Power Line
The Federation of Electric Power Companies of Japan Vol.23
February 2004

Harmonizing Nuclear Energy with Deregulation

Japan's first Basic Energy Plan was decided by the country's Parliamentary Cabinet on October 7, 2003, and was subsequently reported to the National Diet. The Plan, which was formulated in accordance with the Basic Law on Energy Policy Making enacted in June 2002, describes the country's overall energy policy for three basic objectives:
1) securing stable supply; 2) ensuring environmental compatibility; and
3) increasing the role of market principles. The application of market principles must be consistent with the first two principles.

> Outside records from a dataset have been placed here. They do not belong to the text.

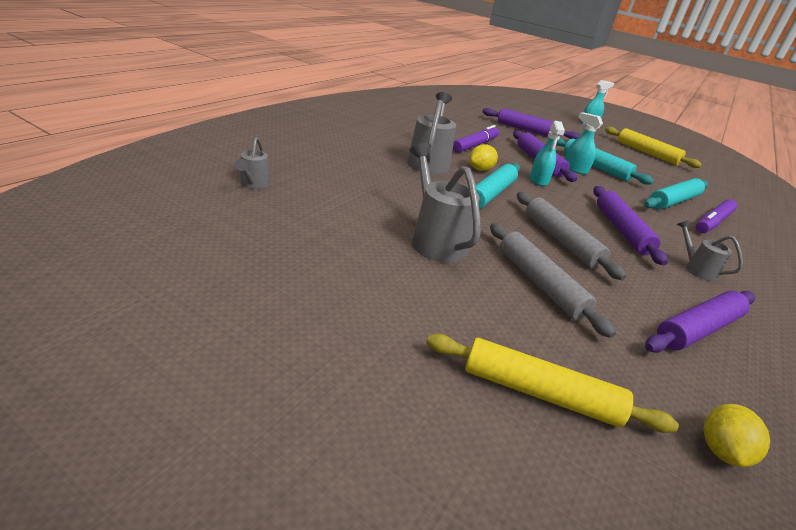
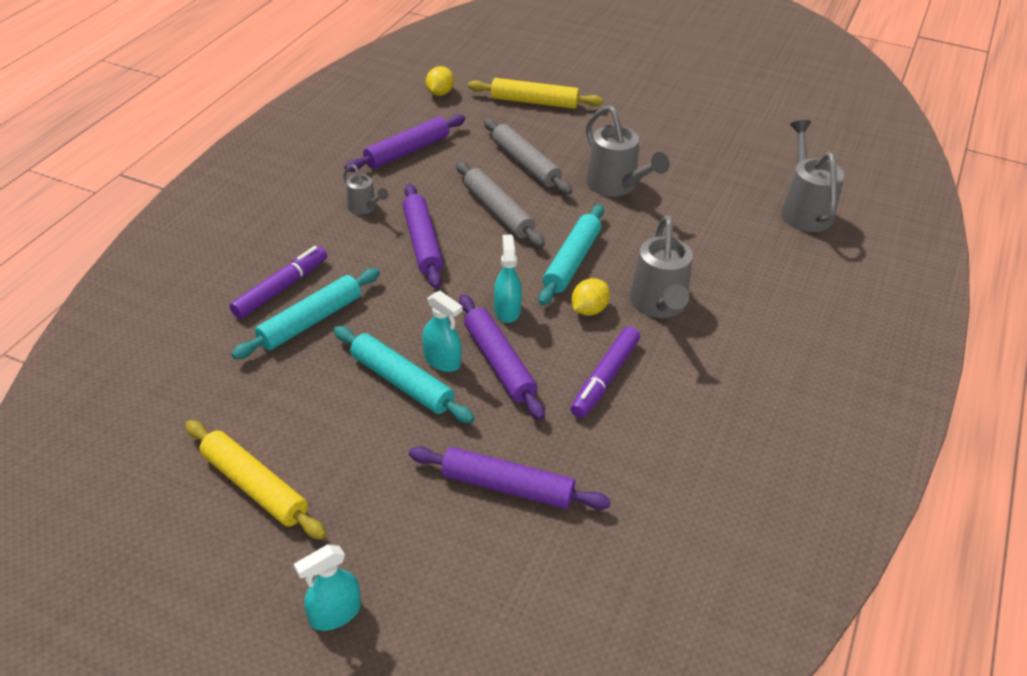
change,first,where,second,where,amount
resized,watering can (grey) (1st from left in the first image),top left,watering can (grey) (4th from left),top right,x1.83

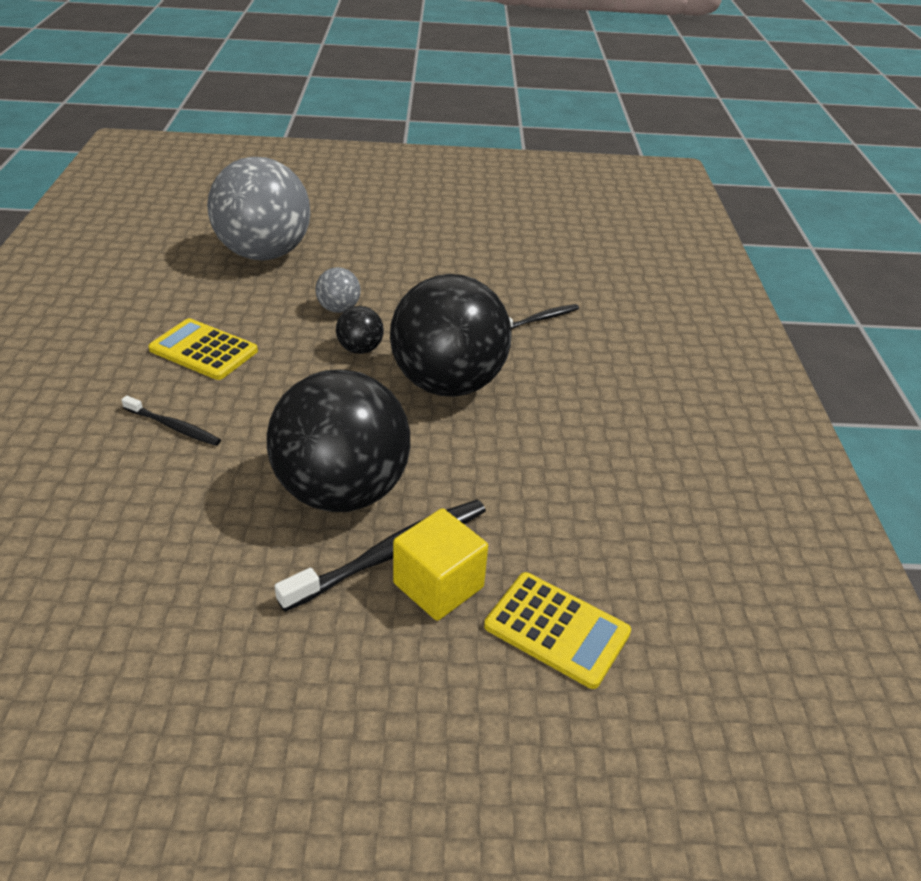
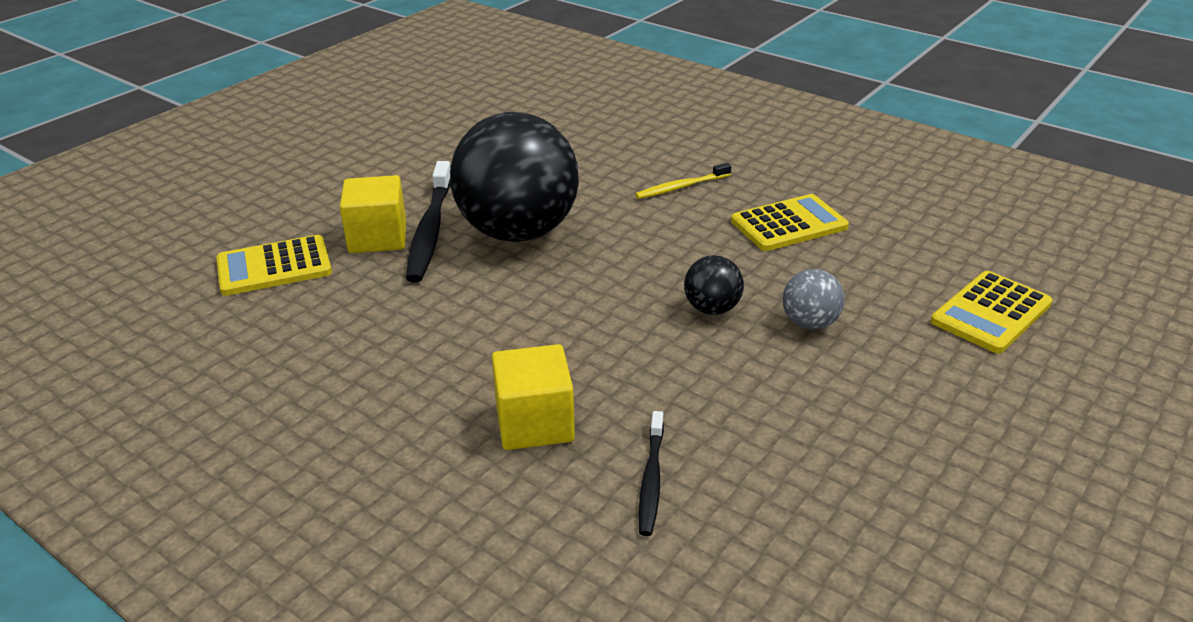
change,first,where,second,where,amount
replaced,ball (grey) (1st from left),top left,calculator (yellow) (3rd from left),middle right,
removed,ball (black) (3rd from left),centre,,,
recoloured,toothbrush (black) (1st from left),middle left,toothbrush (yellow),top centre,
added,,,cube (yellow) (2nd from left),centre,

Nuclear energy is defined as a semi-domestic energy source in the Basic Energy Plan because nuclear fuel is easy to store; the reprocessing of spent fuel promotes the effective use of resources; and nuclear power emits virtually no carbon dioxide. The Plan clearly states that "Nuclear power generation, including the nuclear fuel cycle, will be promoted as a key power source, based on the premise that safety will be guaranteed."

The Closed Nuclear Fuel Cycle

As confirmed in the Basic Energy Plan and stated in the Atomic Energy Commission's Long-Term Program for Research, Development and Utilization of Nuclear Energy, the promotion of nuclear power is a vital component of Japan's energy policy in terms of security of stable supply and environmental compatibility. Once a closed nuclear fuel cycle has been established within our country, energy resources will be efficiently utilized and long-term energy security will be enhanced.

Therefore, the establishment of a domestic nuclear fuel cycle has been promoted as Japan's fundamental stance since the beginning of our country's nuclear development. Electric power companies in Japan have promoted the use of nuclear energy, including the nuclear fuel cycle, in accordance with the important energy policies of Japan. Private companies have been proceeding with their business operations in specific areas, such as power generation, as they are able to carry out these operations efficiently. As for the nuclear fuel cycle, Japan Nuclear Fuel Limited (JNFL), financed by electric power companies and others, is preparing for the start-up of the commercial operation of a reprocessing plant in July 2006 in Rokkasho Village, Aomori Prefecture. This will be JNFL's main operation.

The Electricity Utility Industry Law was revised in June 2003, and the energy retail market will be further liberalized after April 2005. The private sector will continue to proceed with the Rokkasho reprocessing project, while at the same time, preparations to make nuclear energy viable in the deregulated market continue.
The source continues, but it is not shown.